Tuesday, May 27, 2008

God's Conditional Love

"God is a god of love," the radio preacher said this evening, "but be warned that He is also a god of judgment!" The preacher's delivery fell on the angry side.

So God's love is conditional. The greatest power in the universe, infinitely exceeding human understanding and even imagination, is unable to love His children more than quite a few parents I've known.

It's so unfortunate. I imagine that people who preach like this were subjected to an authoritarian male role model growing up. We all project what we learned from our main authority models as children onto the mystic concept of God. Research backs me up on both points.

Jesus, from what I learned, never dwelled on harsh judgment by the Father and instead focused on treating ourselves and others well after the example of a loving God. You have to go back to the Old Testament to find God acting punitively. But wasn't Jesus sent here to tell us that we weren't Getting It as far as God was concerned? That it's not the judgment but rather the love we need to practice? Of course, I suppose one needs a good example of loving in order to understand it. Loyalty and the fear of punishment aren't the same thing.

From listening to this preacher and others today I learned that humans are miserable creatures who can't do anything right and that we can't have original good thoughs and actions, so we need a parent figure to dump all our failings on and who will then tell us what to do, no questions asked and no individuality accepted. Again, the authoritarian father image.
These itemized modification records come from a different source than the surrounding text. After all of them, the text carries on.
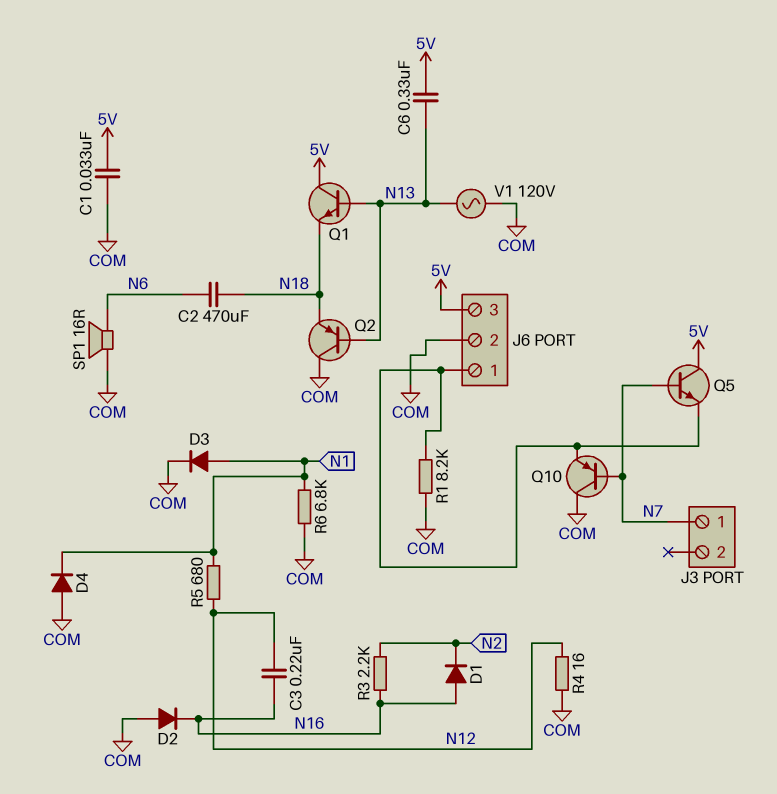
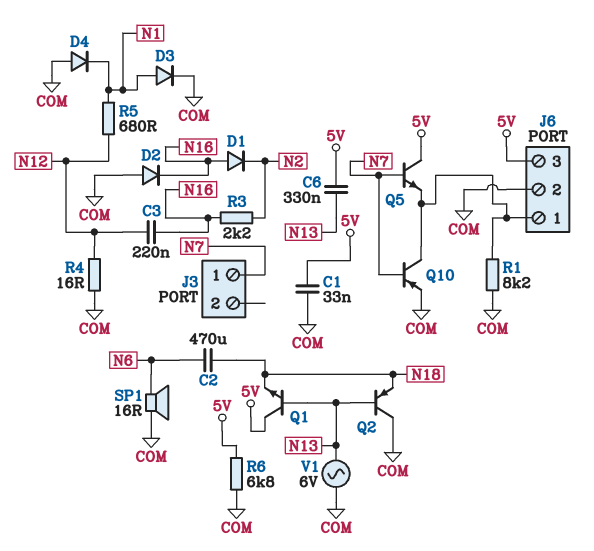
Q10: PNP (B N7, C COM, E J6/1) -> PNP (B N7, C J6/1, E COM)
R6: 6.8k (COM, N1) -> 6.8k (5V, COM)
V1: AC 120V (COM, N13) -> AC 6V (COM, N13)

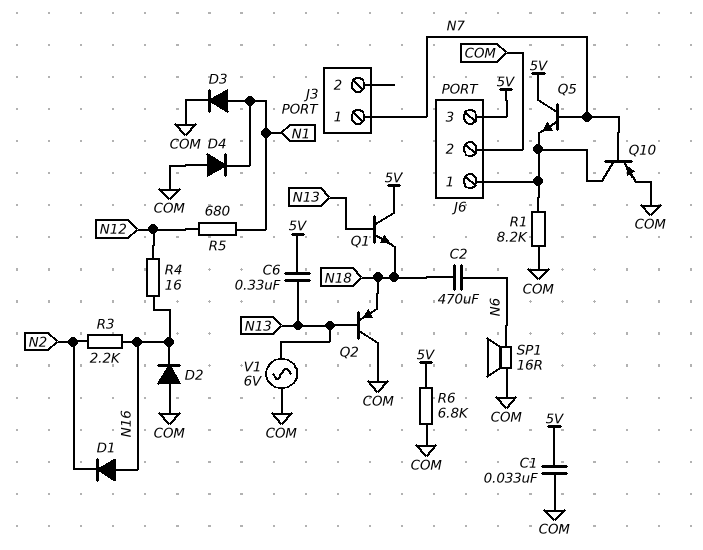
C3: 220nF (N12, N16) -> none
R4: 16 (COM, N12) -> 16 (N12, N16)

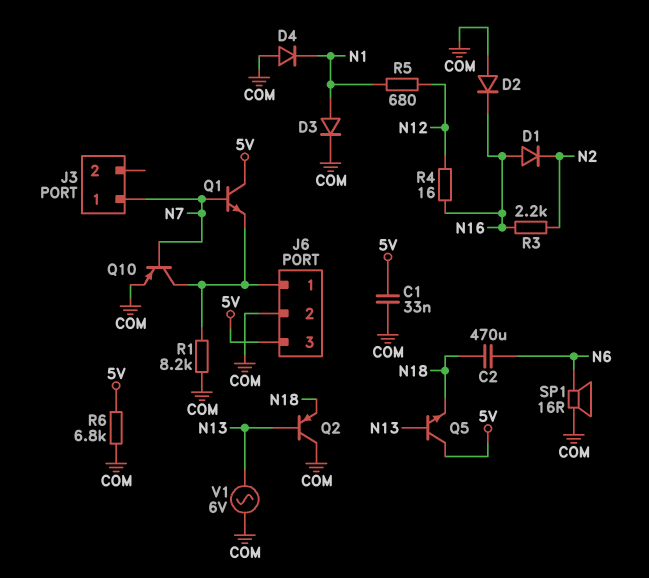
C6: 330nF (5V, N13) -> none
Q1: NPN (B N13, C 5V, E N18) -> NPN (B N7, C 5V, E J6/1)
Q5: NPN (B N7, C 5V, E J6/1) -> NPN (B N13, C 5V, E N18)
My imagination over the years has also said that if God created us with differing ways of perceiving, understanding, thinking, and therefore acting, then one strict rut won't fit all. Surely God understands if I perceive Him in a different way than strict fundamentalism. If God is incapable of that small feat -- and again, I've known many parents who are able to do it -- then I have to confess that it isn't a very advanced god.

Oh, by the way, tonight's preacher spent the rest of the sermon talking about judgment. Didn't mention love anymore.

Some people approach mystery with fear and build temple walls to keep the misunderstood out; others welcome mystery as an ever-challenging journey. I would enjoy some company on the journey.

1 comment:

Rebecca said...

I embrace the constant, ever changing mystery of my spiritual journey.

During my teenage years, I read and debated with all of the preachers and student preachers coming through my parent's church but only one accepted my views. He did not tell me I was going to hell or I was a bad person or God didn't love me. In fact, he encouraged my curiosities and congratulated me eveytime for coming up for an orginial thought or interpretation. He defended me in Sunday School when I was being verbally attacked for not thinking the same as the other teens. He did all of this unbenost to my parents who 'knew' God did not love me . . . just because.

When Pastor Tom left my parent's church to accept another assignment, I stopped debating with people in spiritual matters, within the church that is. I started talking and exchanging ideas with friends, and ended up taking a class my senior year of high school in Classical Ideas and World Religion. Out of all of the formal education I have received thus far, that class is still the best class I have chosen to take.

Unfortunately, I have met few others like me making the journey lonely at times. Thanks for writing this blog . . . I don't feel so alone.